A purplish manta ray shape glides through the misty nebulae of the Trapezium Cluster in this image from the European Southern Observatory.
Explore the amazing colors, stars and dust clouds of this star-forming nursery. What shapes and stories do you see? Leave a note in the comments below.
The Trapezium, or Orion Trapezium Cluster, is a tight open cluster of stars at the very heart of the Orion Nebula. The Trapezium is relatively young and formed out of the surrounding nebula. About 2,000 stars; some hiding in the dense dust, make up the loose grouping of stars. The five brightest stars are 15 to 30 times more massive than our Sun. Blazing ultraviolet light from these huge, bright stars light up most of the nebula. Hydrogen atoms, excited by the ultraviolet light, glow pink and purple in the image. Other elements such as helium, carbon, nitrogen and oxygen give other subtle shades of color in the gas.
Even though the Orion Nebula can be seen without a telescope as a hazy patch of light, no historical records seem to exist describing it. Galileo Galilei first sketched three of the stars of the Trapezium on February 4, 1617. But he missed the nebulosity surrounding them. Later in the 17th century, astronomers mapped a fourth star. As telescopes became better, more stars were discovered. Armed with a modest telescope, modern backyard telescopes can resolve six stars. But there is plenty more to explore within the great nebula.
Dive into the rich starfields of the dusty starfish shaped galaxy known as NGC 2082. What shapes or stories do you see? Leave a note in the comments below.
NGC 2082 is a classically shaped spiral galaxy. Start at the bright yellowish galactic core and move your way along the glowing curved arms. As you move outward, hop from the giant clusters of blue stars. These are hot, young blue stars born as dust and gas compress as the spiral arms orbit the galaxy over hundreds of thousands of years. Also look for areas of pink nebula. Hydrogen gas glows with a pinkish hue when the atoms are excited by ultraviolet radiation from massive stars. Filaments of dark dust, fuel for new stars and planets, weave an intricate pattern throughout the galaxy.
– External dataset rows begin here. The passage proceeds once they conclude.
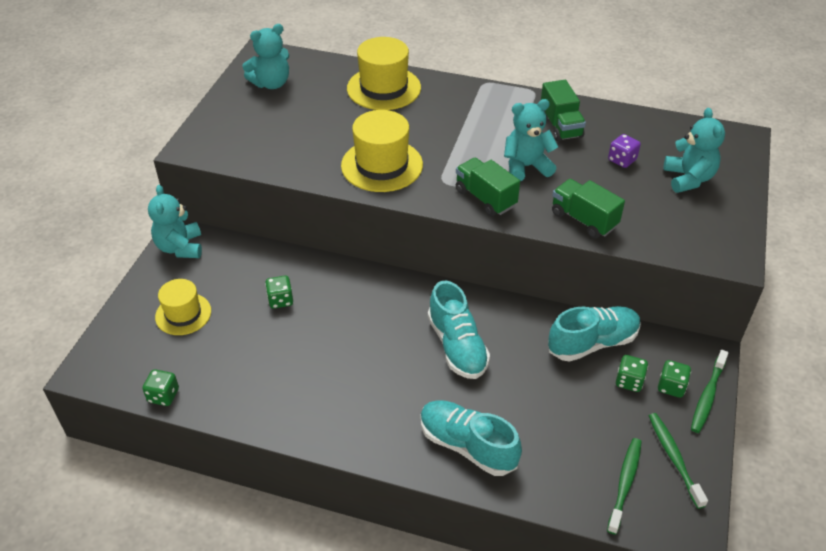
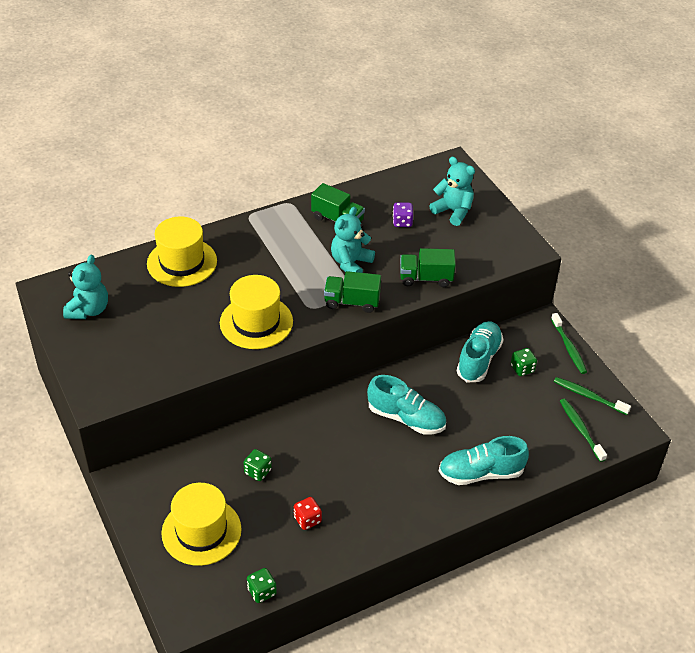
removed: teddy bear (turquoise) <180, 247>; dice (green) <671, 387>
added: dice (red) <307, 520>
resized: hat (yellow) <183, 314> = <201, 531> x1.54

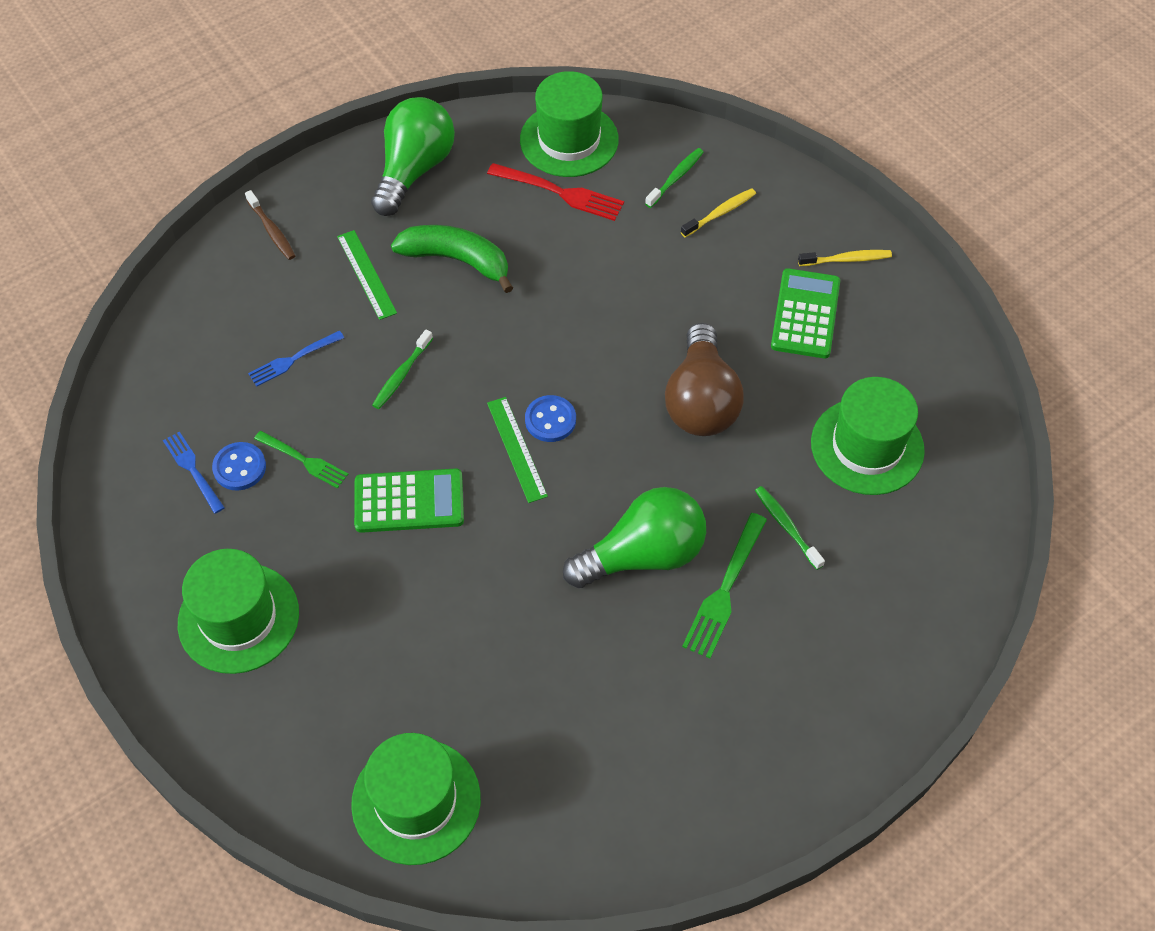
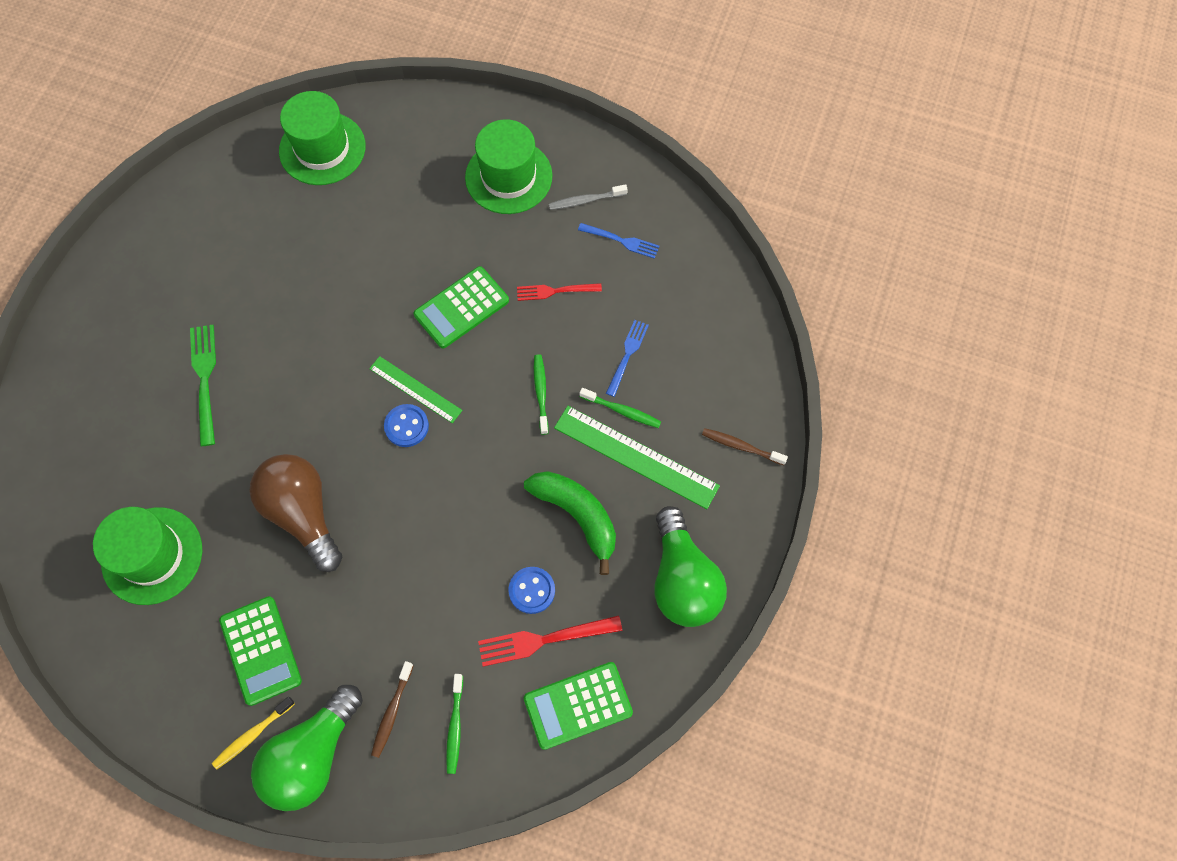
added: toothbrush (grey) <586, 200>
moved: button (blue) <239, 467> to <532, 590>; toothbrush (green) <787, 526> to <622, 411>; light bulb (green) <642, 555> to <312, 755>
replaced: hat (green) <569, 140> to calculator (green) <578, 705>
recoloured: toothbrush (yellow) <720, 213> to toothbrush (brown) <392, 712>; fork (green) <304, 460> to fork (red) <555, 291>
turned: banana (green) <457, 260> = <577, 515> 120 degrees counterclockwise
resized: ruler (green) <366, 274> = <636, 456> x1.62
And when you’re done exploring the galaxy, turn your attention to the dozens of faraway galaxies found throughout the detailed image.
NGC 2082 is found about 60 million light-years from Earth toward the southern constellation Dorado, the Swordfish. English astronomer Sir John Herschel first recorded NGC 2082 during his observing expedition at the Cape of Good Hope in the 1830s.